288 cores Clearwater Forest with Skymont cores will equal Turin D even if you assume only 2x gains. We would have seen most of the 2x gains had they released 288 core Sierra Forest.

There are many cases where Sierra Forest is substantially behind, and will continue to remain behind even against Turin D, but will improve substantially due to:
-2x FP capability in addition to substantial uarch advancements
-Large, under the core cache, connected by Foveros.
-Additional optimizations specific to certain workloads that we do not know.

That's why @511 said it's already close in SpecCPU.

Yea, well seems like it's getting spanked by lower core count Zen processors in DC tasks. Maybe I am missing something here?

I would hate to see what an EPYC 9965 would look like in this chart.... but then that would likely skew the chart so the other comparisons were much harder to see.

geometric-mean-of-all-test-results-result-composite-ix6sfvaavae.svgz

DavidC1 said:
Skymont on Arrowlake runs at 4.6GHz, while Sierra Forest runs it at 3GHz at max Turbo.

Why would it be limited? Me thinks you have a bias clouding judgment.

Yea, exactly. On a DC processor it runs at 3Ghz "max turbo" while AMD's Turin D Zen 5c cores boost to 3.7Ghz with 192 cores.

Of course, we are talking Intel 3 vs N3E so it isn't exactly apples to apples.

511 · Aug 4, 2025

OneEng2 said:
Yea, exactly.

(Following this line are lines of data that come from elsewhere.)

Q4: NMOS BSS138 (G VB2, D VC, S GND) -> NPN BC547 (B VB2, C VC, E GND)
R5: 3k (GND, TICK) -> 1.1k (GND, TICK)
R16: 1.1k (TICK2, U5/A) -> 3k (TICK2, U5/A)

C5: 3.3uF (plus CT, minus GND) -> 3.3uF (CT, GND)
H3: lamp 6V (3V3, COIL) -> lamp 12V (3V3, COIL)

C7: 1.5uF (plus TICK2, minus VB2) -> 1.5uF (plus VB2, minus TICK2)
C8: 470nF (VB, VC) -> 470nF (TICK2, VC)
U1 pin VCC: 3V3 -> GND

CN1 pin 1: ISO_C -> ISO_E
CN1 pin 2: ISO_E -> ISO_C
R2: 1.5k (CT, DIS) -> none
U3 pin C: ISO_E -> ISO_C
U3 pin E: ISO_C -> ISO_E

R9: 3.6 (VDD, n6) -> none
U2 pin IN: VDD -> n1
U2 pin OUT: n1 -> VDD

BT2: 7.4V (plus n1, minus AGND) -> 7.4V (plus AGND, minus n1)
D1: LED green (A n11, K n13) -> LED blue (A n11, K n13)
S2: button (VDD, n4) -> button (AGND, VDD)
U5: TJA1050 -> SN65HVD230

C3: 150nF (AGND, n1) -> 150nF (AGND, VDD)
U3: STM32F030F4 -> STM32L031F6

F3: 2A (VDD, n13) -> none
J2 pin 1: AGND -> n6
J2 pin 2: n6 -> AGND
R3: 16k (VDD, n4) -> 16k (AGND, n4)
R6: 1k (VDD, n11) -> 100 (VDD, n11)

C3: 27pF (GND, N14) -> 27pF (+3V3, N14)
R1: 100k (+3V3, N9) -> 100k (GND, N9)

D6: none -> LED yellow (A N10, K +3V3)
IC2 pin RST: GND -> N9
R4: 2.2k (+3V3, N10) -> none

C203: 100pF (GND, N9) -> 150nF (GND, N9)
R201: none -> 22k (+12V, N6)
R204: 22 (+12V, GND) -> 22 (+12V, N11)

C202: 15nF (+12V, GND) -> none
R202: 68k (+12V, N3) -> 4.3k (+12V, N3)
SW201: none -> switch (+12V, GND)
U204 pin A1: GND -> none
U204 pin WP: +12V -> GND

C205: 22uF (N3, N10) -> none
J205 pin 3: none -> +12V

On a DC processor it runs at 3Ghz "max turbo" while AMD's Turin D Zen 5c cores boost to 3.7Ghz with 192 cores.

3.7 GHz is max boost and at 500W TDP not all core boost vs 144C 3 GHz @ 250W TDP

adroc_thurston · Aug 4, 2025

511 said:
3.7 GHz is max boost and at 500W TDP not all core boost

It is an all-core boost (same as Bergamo. Oh and it's far off 500W outside of heavy FP crunch).
They're CSP parts, they need 100% consistent, fully stable boosting behavior 100% of the time.

mikegg · Aug 4, 2025

Geddagod said:
Software based power readings.

Exactly what I thought. Can't rely on software power readings since they can be measuring different things.

Notebookcheck's 3.6x M4 efficiency over Zen5 is likely far more accurate than David Huang's measurements. Measure it from the wall. It's by far the better way to evaluate real world efficiency.

adroc_thurston · Aug 4, 2025

mikegg said:
It's by far the better way to evaluate real world efficiency.

That's completely useless unless iso chassis.
You're comparing two different laptops with different panels, SSDs, networking, PDN and SOCs.

mikegg · Aug 4, 2025

adroc_thurston said:
That's completely useless unless iso chassis.
You're comparing two different laptops with different panels, SSDs, networking, PDN and SOCs.

What? That's nuts. Do you have any clue what you're talking about? That's why you measure idle power first. Load power minus idle power. That's how Anandtech used to do it. That's how Notebookcheck does it. That's how any competent reviewer would do it.

Using software core measurements is completely useless since software core readings differ between designs and what it is mesuring.

Clearly the M4 laptop experience is more than the 30% ST power efficient claimed over Zen5. The reality is closer to 3.6x when they're running at stock performance.

johnsonwax · Aug 4, 2025

adroc_thurston said:
Because ARM wants to make real money (aka sell merchant Si).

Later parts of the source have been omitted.